In terms of events, Coldplay at Glastonbury this year had to be pretty memorable. It was the last major project that Des Fallon was involved in before he sadly passed away earlier this year. We were doing projection mapping for Coldplay, and that involved 22 projectors on three towers hundreds of metres apart, projecting onto the legendary Pyramid Stage structure. The trick was to get them all synched. Des, in his own inimitable fashion, had suggested it wouldn’t take more than running a couple of cables between them. It ended up being a whole lot more complex than that but, given Des’s earlier involvement, I was desperate to make it a success. “Let’s just make it work,” I said to Robin Evans, XL’s project manager, who agreed wholeheartedly. And it did… beyond everyone’s expectations. Generally, if a project is a bit ‘out of the box’, I like to get involved – and this one was definitely one of those.

Is there a particular product that you’ve come to look on as ‘an old favourite’?

An old favourite? Apart from gaffer tape? That would have to be my Leatherman multi-tool. I’ve become attached to it, like most technicians I imagine. I’m on my sixth or seventh now – but I’ve only ever had to pay for the first. I’ve snapped blades and broken pliers – and each time, I write to Leatherman, explaining what happened – and each time, they send me back a free replacement. It’s amazing! I recall on one particular occasion, when plasmas had just come out – they cost around £8,000 back then – I had to install one. The wall on which it was to be mounted had to be cut away, and I’d forgotten my padsaw – so I used the Leatherman. I struck metal, and snapped the blade. On the basis that it’s is as good as a thousand words, I just sent them a picture – and within two days, they’d sent me a new one. You can’t ask for better than that, really!

Is there a recent product that’s caught your eye that you think will be very useful in your business?
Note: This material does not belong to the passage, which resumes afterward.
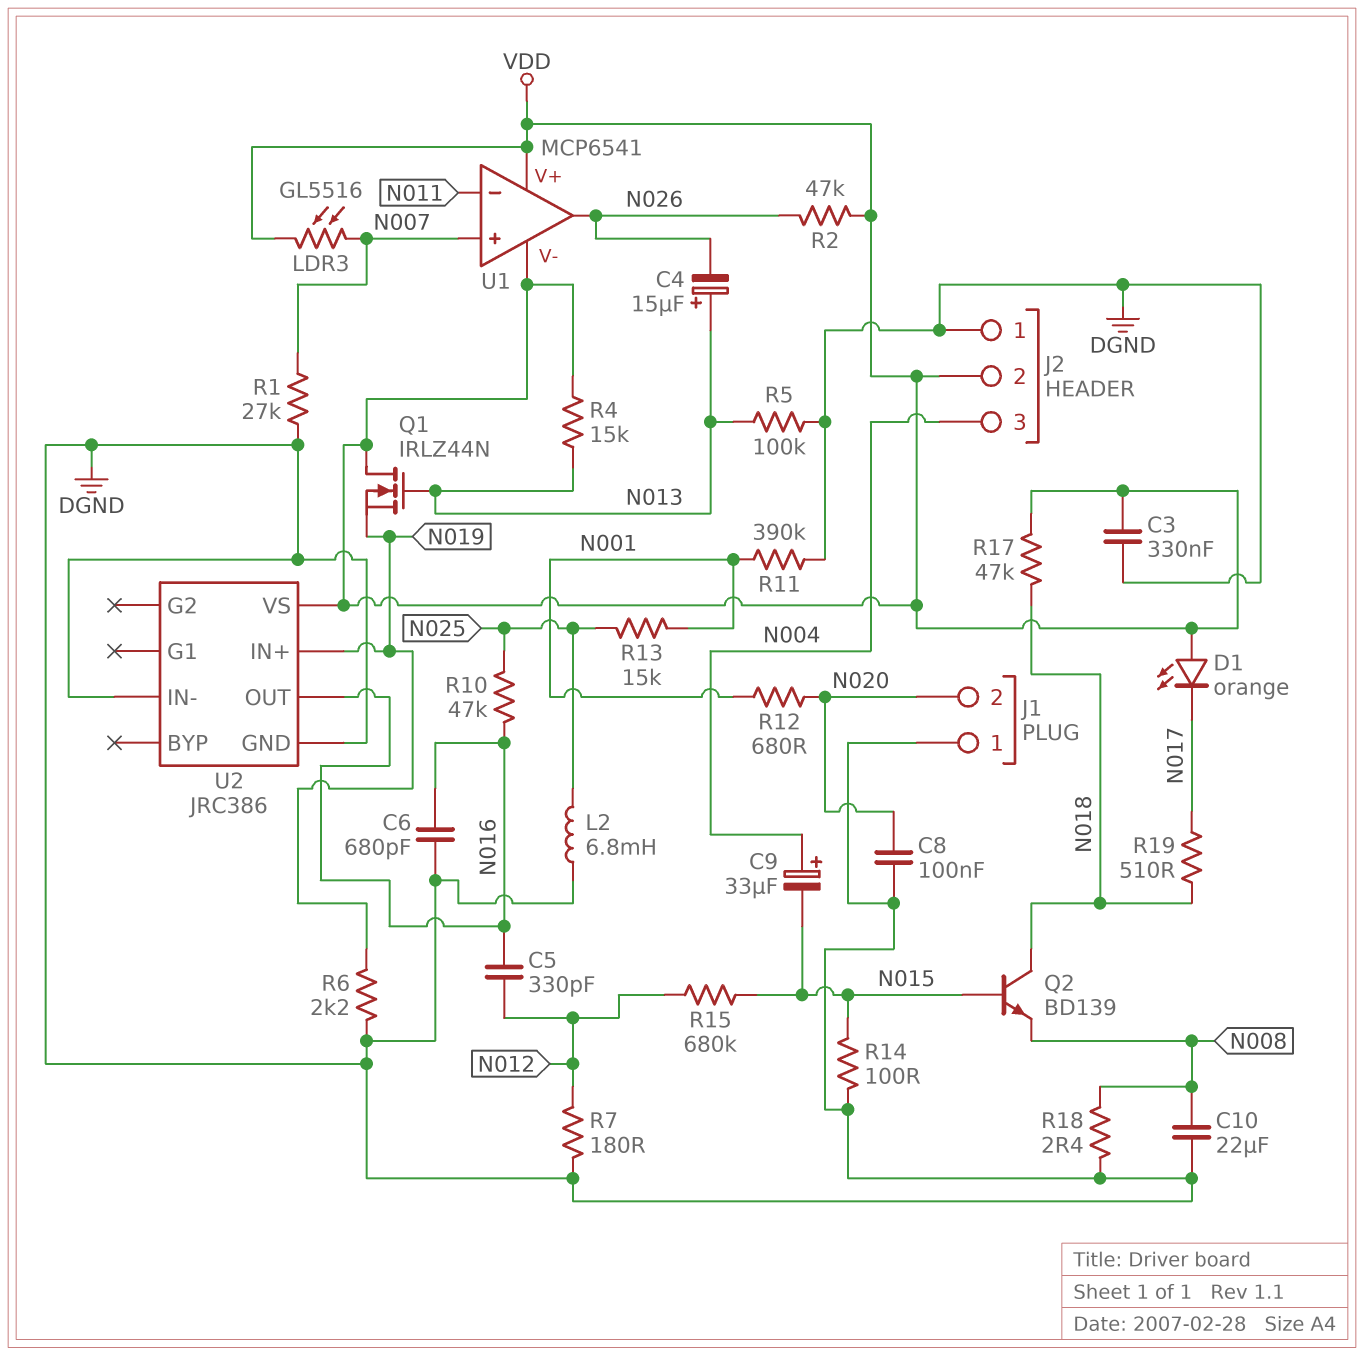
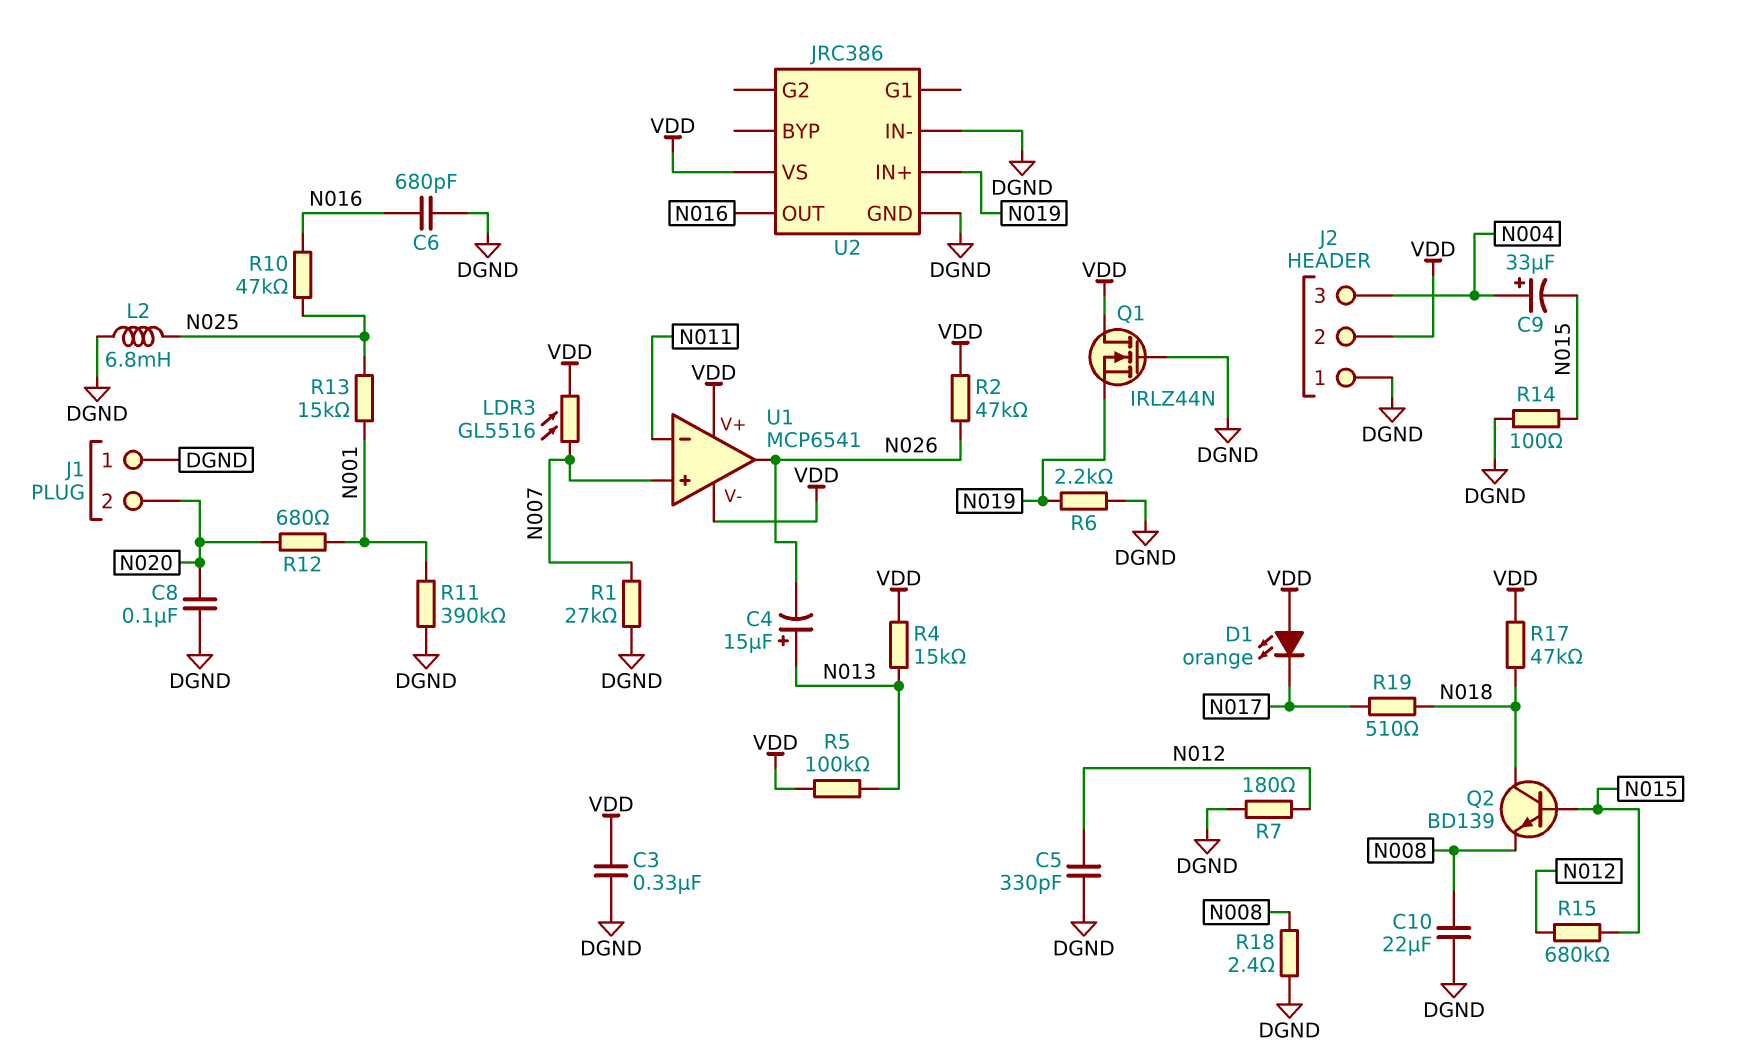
C5: 330pF (N012, N016) -> 330pF (DGND, N012)
Q1: NMOS IRLZ44N (G N013, D VDD, S N019) -> NMOS IRLZ44N (G DGND, D VDD, S N019)
R5: 100k (DGND, N013) -> 100k (N013, VDD)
Des Fallon once said the best innovative video product was Sky+, so I guess that one has already been earmarked! The thing that intrigues me most in the current environment is remote control, and how devices that weren’t originally intended for that purpose are being used for it. Of course, I’m talking primarily about the iPad, although there are plenty of others. I’m a big Apple fan – I’ve got three Macbooks around me now as i speak, for example. But I love the idea that a device that was originally designed exclusively for consumer applications is finding widespread use in professional applications – I love the reality when products are crossing over from one marketplace to another. I think just about every company has at least one good product – Apple may have more than just one, of course – but it’s fun to discover what that manufacturer’s particular product is.